One of my closest buddies revealed to me that he was very insecure about a lot of things from being in between a lot of decisions. I basically told him an easy way out, but then he went around to make some funny excuses with me like he was going to faint or doesn't want to be very open about himself. It was pretty simple because I told him that it's basically derived from how badly he wants to find out about something. The principle is to basically present your whole self and then ask, but I believe he might not be feeling very confident about himself and a little self-loathing from failing at some things in life.
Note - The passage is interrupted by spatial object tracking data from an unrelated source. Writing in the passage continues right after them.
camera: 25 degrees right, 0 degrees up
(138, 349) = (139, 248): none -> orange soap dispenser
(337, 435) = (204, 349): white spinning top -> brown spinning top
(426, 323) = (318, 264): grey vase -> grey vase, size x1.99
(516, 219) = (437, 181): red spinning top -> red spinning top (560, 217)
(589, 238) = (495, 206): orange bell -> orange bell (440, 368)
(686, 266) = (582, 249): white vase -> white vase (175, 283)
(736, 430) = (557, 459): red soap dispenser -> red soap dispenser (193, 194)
I think in this situation I just told him that he was going nowhere with how he was handling the situation. I am desiring to be in the mood of being a very productive person. Man, my friends were actually laughing at my personal mess-ups. Oh well, I feel bad about those incidences but they weren't that bad so I guess I'm glad those messes are only little things. I always seem to leave out a couple things that end up haunting me later. I would really like to be more of a comprehensive person when it comes to self-managing myself. It's like it was never part of my nature to begin with, but I'm so used to my feelings having to deal with the ups and downs of life now.
I guess I've been becoming more stable of a person, and it's just so crazy that I'm starting to see things for how they really might be and not based on a strong feeling about something. I need to basically stop playing those addictive games on my cell phone and tablet. I've been really having a little too much fun with them, and it's been taking up a good chunk of my time.